I recall that, as a young student – perhaps exactly Briony’s age at the start of the film – my history teacher insisted we know the underlying causes of both World Wars. She wished for us to understand the small political and social events that snowballed into the war to end all wars and its horrific sequel. It is not an easy thing to do with historical events, despite the potency of hindsight, because there are a million different and disconnected events that contribute to a single occurrence. Yet, the importance of underlying causes is not so much in what they are but in that they exist. The carelessness that is to be found in this film is not grand; Cecilia and Robbie are hardly the first teenagers to kiss in a corner and Briony will not be the last child to lie. WWII was not the last war this world has found itself embroiled in and people will continue to die in the hospital with only a young nurse holding their hand. However, if we can break up incidents into the tiny little moments and actions that lead to them and, more importantly, control our own roles in the chain of causality, then we can begin to grasp the message of this film and the steely beauty suffusing the mussar side of Jewish law.
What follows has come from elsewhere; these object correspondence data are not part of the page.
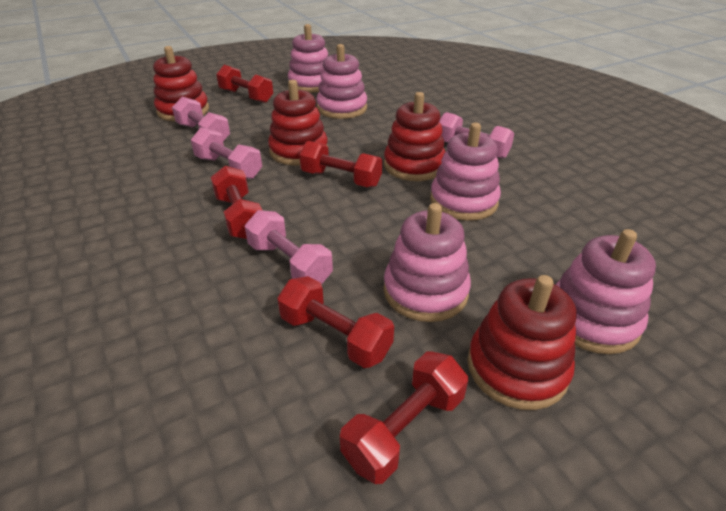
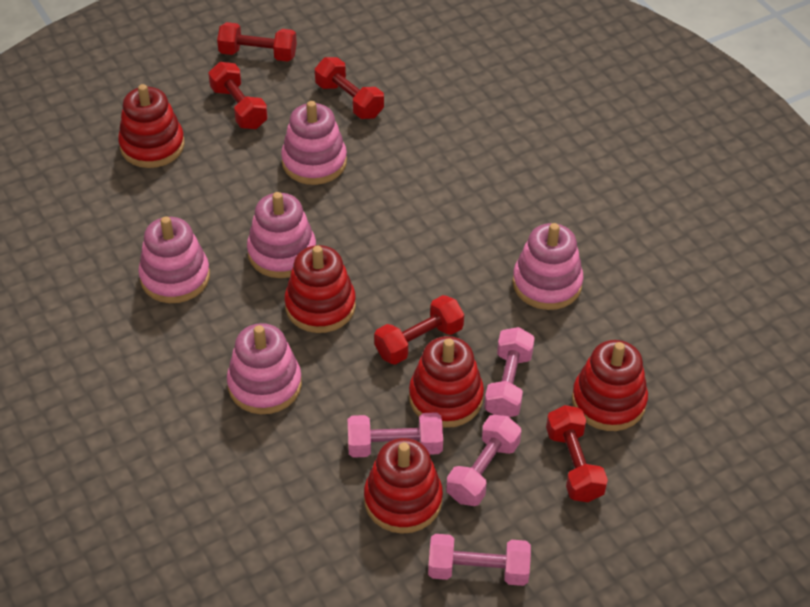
red stacking toy: 4 -> 5

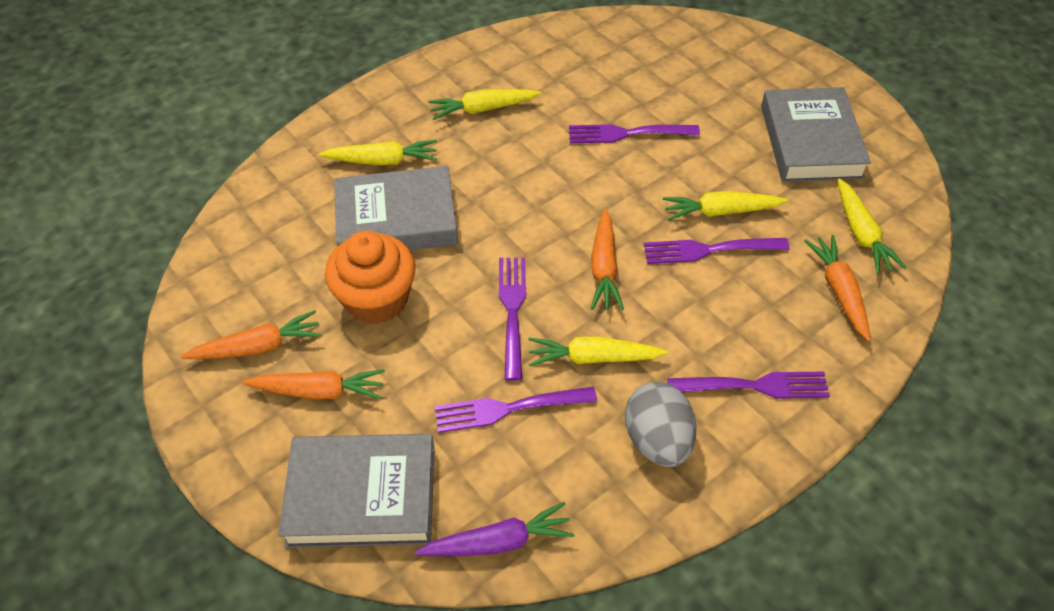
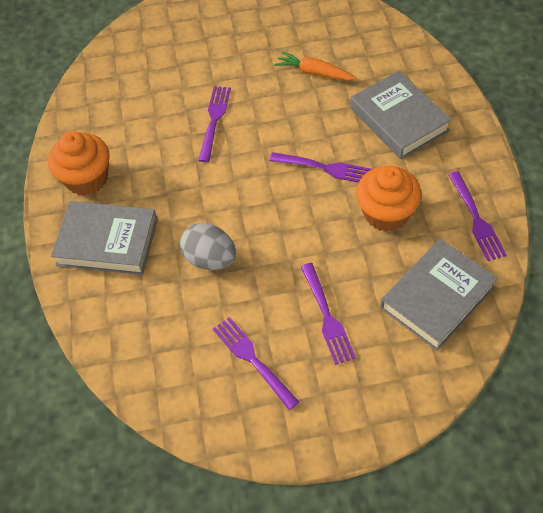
orange carrot: 4 -> 1
orange cupcake: 1 -> 2
purple carrot: 1 -> 0
yellow carrot: 5 -> 0

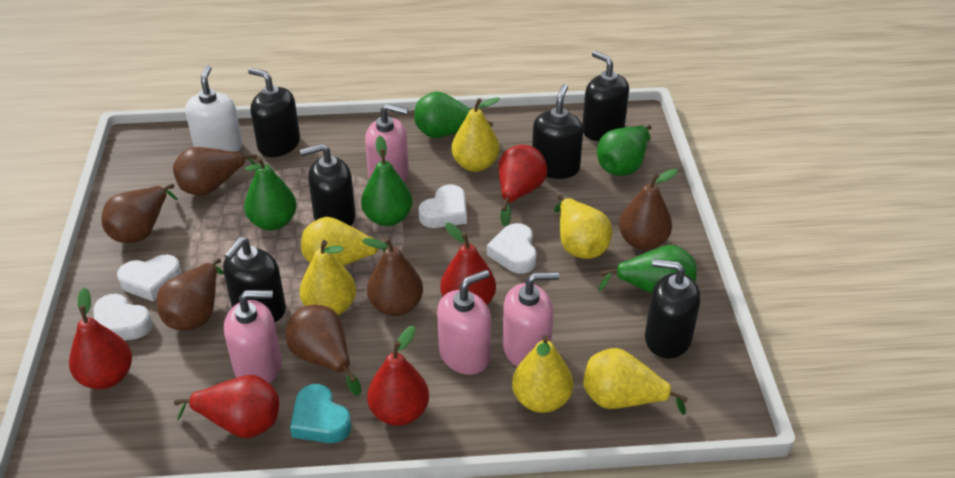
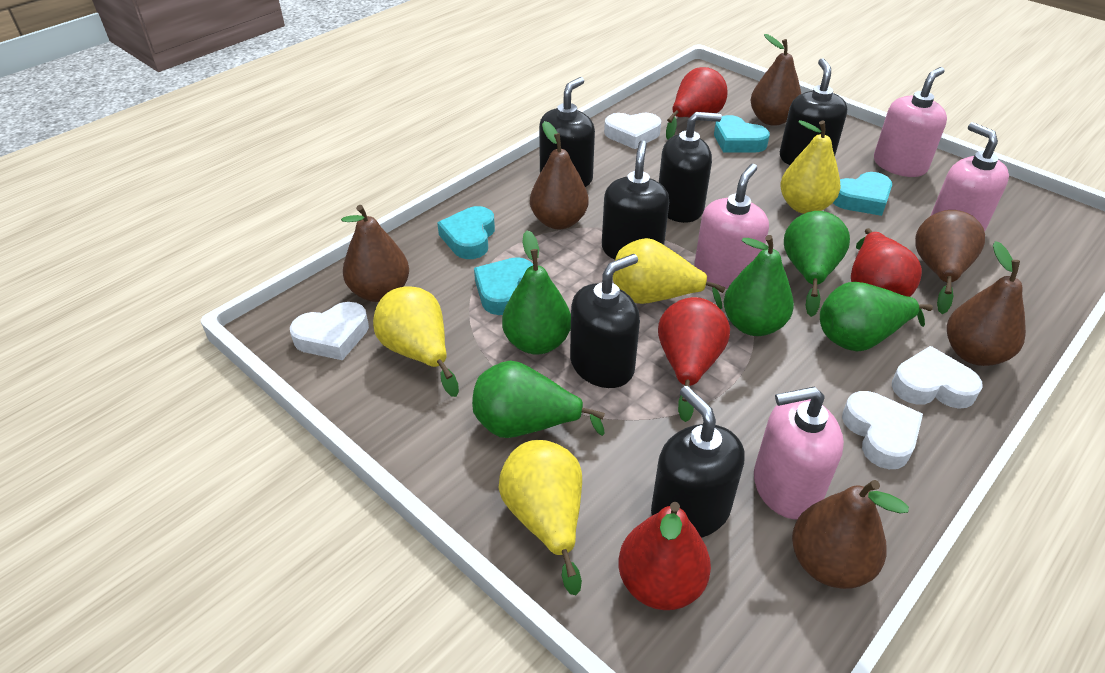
red pear: 5 -> 4
turquoise heart: 1 -> 4
white soap dispenser: 1 -> 0
yellow pear: 6 -> 4

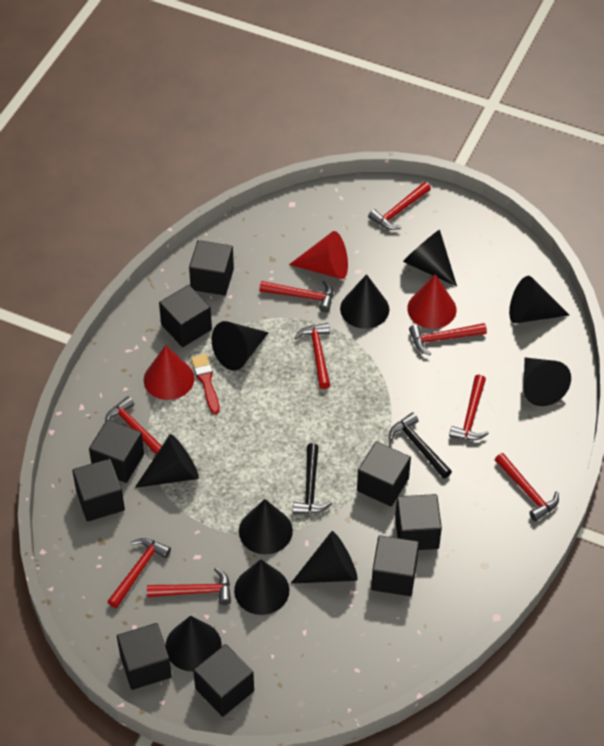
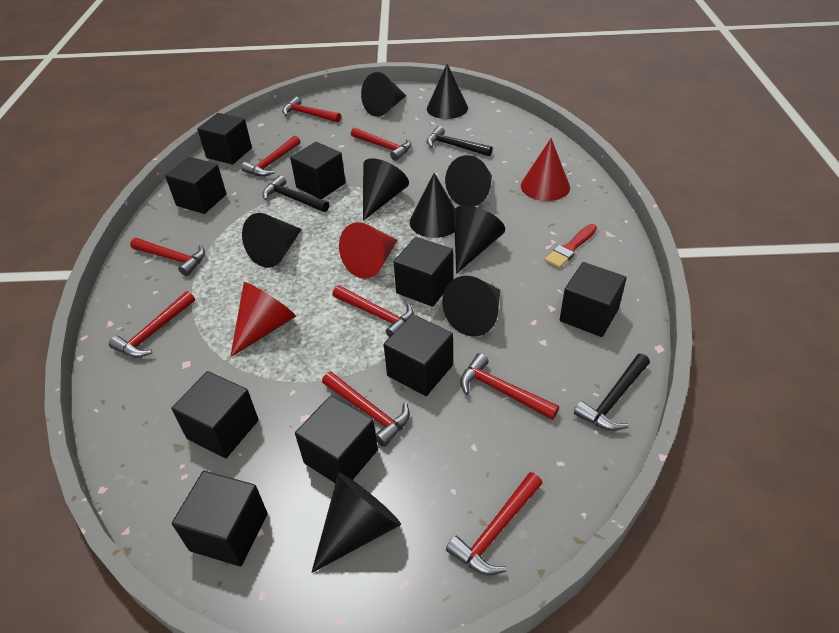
black cone: 10 -> 9
black hammer: 2 -> 3

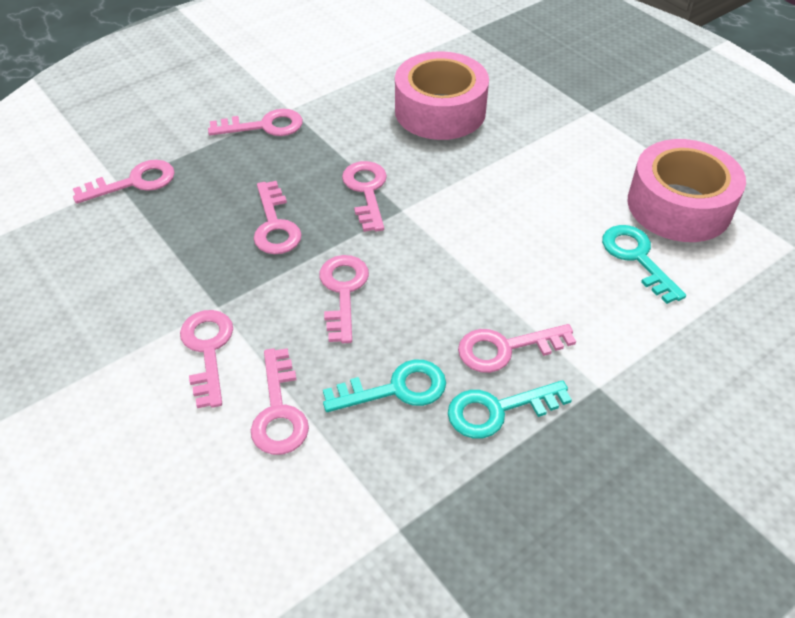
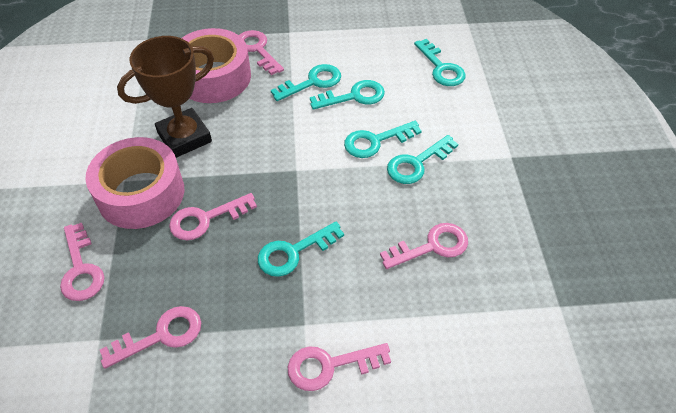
brown trophy: 0 -> 1
pink key: 8 -> 6
turquoise key: 3 -> 6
For, the laws of tznius and of loshon hara are not like the laws of kashrut or Shabbos. They are not meant to be a list of rules; they are concepts that infuse our every action, our every word. These laws and their satellites are meant to be a part of every decision we make. They are there to show us how important every decision we make actually is. It is not a pleasant idea to face, that carelessness can end in tragedy, but the alternative is a world in which what we do has no significance. In such a world we would be safe, ignorant children, cocooned in a globe of play and frivolity but we would never be contributors to our own destinies. God spoke and a world was created; God acted and a nation was born. Whether we like it or not, our words and our actions carry similar power. If they did not, how could we possibly be partners in creation[4]


Dodi-Lee Hecht

[1] I will not say what this word is since it is easily discoverable on the Internet or in the newspapers. One could even read the book on which this film is based (although I think that to do so simply to know this word is probably the worst possible reason I’ve ever heard of for reading a piece of literature). The word is generally considered one of the more atrocious of the long list of obscenities in the English language if not the most atrocious. Still, for the sake of full disclosure and to grant this film and the author of the book the benefit of the doubt, it should be recognized that the term’s infamous status in North America is not shared throughout the English-speaking world and, in England during the first part of the Twentieth century (where and when the story takes place), it could, in certain contexts, be viewed as affectionate. Of course, even if the term was meant affectionately, I cannot imagine that the alternative legacy of this word was lost on the author or the filmmaker. 

[2] Please note that this comment is not meant to suggest that one always or even ever deserves to have loshon hara spoken about them. A victim of loshon hara is just that – a victim. Still, we can only control our own actions and the laws of tznius and ma’arat eyin (inspiring a false impression – the classic example is entering a non-kosher restaurant simply to buy a drink – technically you have not eaten anything non-kosher but anyone who simply saw you enter the restaurant would have cause to doubt) definitely imply that there is a flip side to loshon hara (gossip), rechilus (slander), and dan lechaf zchut (giving one the benefit of the doubt) that one cannot ignore. It is not enough to say someone else should not talk – there is rarely need to give people something to talk about.

[3] I think that there is enough of human weakness to this film without explicitly evoking the great evil of the Holocaust.

[4] The notion that human beings are meant to be partners in creation is a crucial pillar of Jewish thought. It is powerfully expounded upon and investigated in Rabbi J.B. Soloveitchik’s Halachic Man, in particular, the second part of the book, “His Creative Capacity.”